The Colorado Court of Appeals issued its opinion in Vessels v. Hickerson on February 16, 2012.
Promissory Note—Partial Payment Doctrine—Laches—Statute of Limitations.
In this action brought to recover on a promissory note, plaintiff Thomas J. Vessels, acting as personal representative of the estate of his deceased mother, Mary Walsh Vessels, appealed the trial court’s judgment in favor of defendant Alva J. Hickerson. The judgment was reversed and the case was remanded.
In a promissory note dated April 13, 1989, Hickerson promised to pay plaintiff’s father’s company, Vessels Oil & Gas Company (VOGC), $386,063 to settle an outstanding debt. By its terms, the note was due in full in ten years, on April 12, 1999, and was to be paid in monthly installments of $5,103.75. The note was secured by Hickerson’s royalty interest in an oil and gas lease located in Louisiana. Under the terms of the note, Hickerson agreed to make payments to VOGC from “cash or other proceeds” generated by his royalty interest in the Louisiana oil and gas lease, and Hickerson assigned his royalty interest to VOGC. Thereafter, the operators of the Louisiana oil and gas well made payments on the note directly to VOGC, bypassing Hickerson entirely. Between 1989 and 2009, the well operators, on behalf of Hickerson, made partial payments on the note; however, these payments often were insufficient to cover the amount due under the note’s monthly installment plan.
Eventually, VOGC assigned the note, and the estate of the deceased note holder (Vessels) sued Hickerson for the remaining amount due on the note. Although the trial court found that the lawsuit was timely filed pursuant to the statute of limitations, the court dismissed with prejudice all of Vessels’s claims and entered judgment in favor of Hickerson based on laches.
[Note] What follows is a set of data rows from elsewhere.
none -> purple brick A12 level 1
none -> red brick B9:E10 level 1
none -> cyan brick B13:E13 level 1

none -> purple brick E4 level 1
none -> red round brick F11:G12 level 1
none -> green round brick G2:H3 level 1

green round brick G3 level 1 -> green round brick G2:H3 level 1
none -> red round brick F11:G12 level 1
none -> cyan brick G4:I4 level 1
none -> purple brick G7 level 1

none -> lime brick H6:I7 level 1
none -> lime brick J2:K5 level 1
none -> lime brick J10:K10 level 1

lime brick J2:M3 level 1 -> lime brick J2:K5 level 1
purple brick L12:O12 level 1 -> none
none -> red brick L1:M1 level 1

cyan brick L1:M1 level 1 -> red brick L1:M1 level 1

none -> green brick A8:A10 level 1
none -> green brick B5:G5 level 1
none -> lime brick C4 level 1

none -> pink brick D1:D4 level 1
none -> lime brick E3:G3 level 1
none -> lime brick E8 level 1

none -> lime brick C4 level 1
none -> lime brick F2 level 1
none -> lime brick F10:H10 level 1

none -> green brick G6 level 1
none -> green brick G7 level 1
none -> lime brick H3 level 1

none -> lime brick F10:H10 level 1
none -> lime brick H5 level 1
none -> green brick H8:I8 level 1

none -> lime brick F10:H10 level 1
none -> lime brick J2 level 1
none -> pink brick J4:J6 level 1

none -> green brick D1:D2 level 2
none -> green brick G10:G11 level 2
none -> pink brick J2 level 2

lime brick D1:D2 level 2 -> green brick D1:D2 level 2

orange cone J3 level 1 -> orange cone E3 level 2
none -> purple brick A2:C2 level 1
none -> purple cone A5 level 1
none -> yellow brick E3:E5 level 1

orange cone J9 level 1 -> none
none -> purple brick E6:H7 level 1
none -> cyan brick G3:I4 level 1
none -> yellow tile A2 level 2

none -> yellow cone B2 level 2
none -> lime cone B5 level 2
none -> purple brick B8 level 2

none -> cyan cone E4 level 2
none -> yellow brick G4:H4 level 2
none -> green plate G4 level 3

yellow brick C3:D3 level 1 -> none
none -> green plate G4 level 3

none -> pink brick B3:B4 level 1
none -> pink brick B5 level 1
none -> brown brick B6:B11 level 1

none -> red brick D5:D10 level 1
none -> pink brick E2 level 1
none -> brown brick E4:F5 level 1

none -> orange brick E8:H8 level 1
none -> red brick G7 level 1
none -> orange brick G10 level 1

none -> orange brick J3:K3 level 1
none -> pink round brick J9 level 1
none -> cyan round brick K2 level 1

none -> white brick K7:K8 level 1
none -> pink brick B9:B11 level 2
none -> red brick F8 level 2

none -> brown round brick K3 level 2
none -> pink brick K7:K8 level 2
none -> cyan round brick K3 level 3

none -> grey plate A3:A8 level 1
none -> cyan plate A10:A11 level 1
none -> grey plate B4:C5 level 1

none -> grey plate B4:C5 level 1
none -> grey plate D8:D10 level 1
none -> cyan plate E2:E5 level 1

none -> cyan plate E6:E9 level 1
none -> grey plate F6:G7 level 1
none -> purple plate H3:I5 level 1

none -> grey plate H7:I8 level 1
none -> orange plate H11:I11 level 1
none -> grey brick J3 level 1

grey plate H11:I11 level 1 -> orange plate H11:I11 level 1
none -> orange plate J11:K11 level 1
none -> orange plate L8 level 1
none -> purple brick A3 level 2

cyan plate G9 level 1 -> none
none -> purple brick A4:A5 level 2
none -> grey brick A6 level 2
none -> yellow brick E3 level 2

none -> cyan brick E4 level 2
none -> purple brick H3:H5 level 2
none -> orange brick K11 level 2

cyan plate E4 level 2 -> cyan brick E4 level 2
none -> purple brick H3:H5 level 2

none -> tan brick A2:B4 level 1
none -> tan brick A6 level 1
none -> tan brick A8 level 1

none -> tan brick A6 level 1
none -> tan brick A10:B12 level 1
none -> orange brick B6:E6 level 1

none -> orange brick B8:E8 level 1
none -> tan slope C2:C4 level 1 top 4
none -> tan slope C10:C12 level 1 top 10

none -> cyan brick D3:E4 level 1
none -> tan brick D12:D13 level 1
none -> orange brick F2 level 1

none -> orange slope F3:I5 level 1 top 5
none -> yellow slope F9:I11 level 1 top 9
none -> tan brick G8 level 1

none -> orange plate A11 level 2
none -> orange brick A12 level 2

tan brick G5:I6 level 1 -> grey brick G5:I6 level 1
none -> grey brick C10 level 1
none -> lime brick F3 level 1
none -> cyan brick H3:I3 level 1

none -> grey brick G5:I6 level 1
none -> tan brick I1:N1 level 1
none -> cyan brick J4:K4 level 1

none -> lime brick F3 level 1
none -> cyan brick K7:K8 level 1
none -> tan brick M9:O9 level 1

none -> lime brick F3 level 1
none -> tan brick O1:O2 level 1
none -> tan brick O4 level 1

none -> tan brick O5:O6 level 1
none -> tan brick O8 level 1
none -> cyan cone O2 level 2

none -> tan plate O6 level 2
On appeal, Vessels contended that the trial court erred, as a matter of law, in ruling that laches is available as a defense to his legal claim under the note filed within the statutory limitations period. Under the partial payment doctrine, every time a debtor makes a partial payment, the debtor is acknowledging the existence of the debt for which the law implies a new promise to pay, thus starting the limitations period anew. Here, the fact that Hickerson did not personally make the payments on the note was immaterial, because he had authorized the well operators to make payments on his behalf. Therefore, the well operators’ partial payments were sufficient to invoke the partial payment doctrine. Because the applicable statute of limitations was extended by the partial payment doctrine, not by equitable tolling principles, and the claim was filed within the period of the applicable statute of limitations, the trial court erred in ruling that the equitable defense of laches was applicable to bar Vessels’s claim to recover on a promissory note. The judgment was reversed and the case was remanded for entry of judgment in favor of Vessels and for a determination of Vessels’s reasonable attorney fees as allowed under the terms of the promissory note.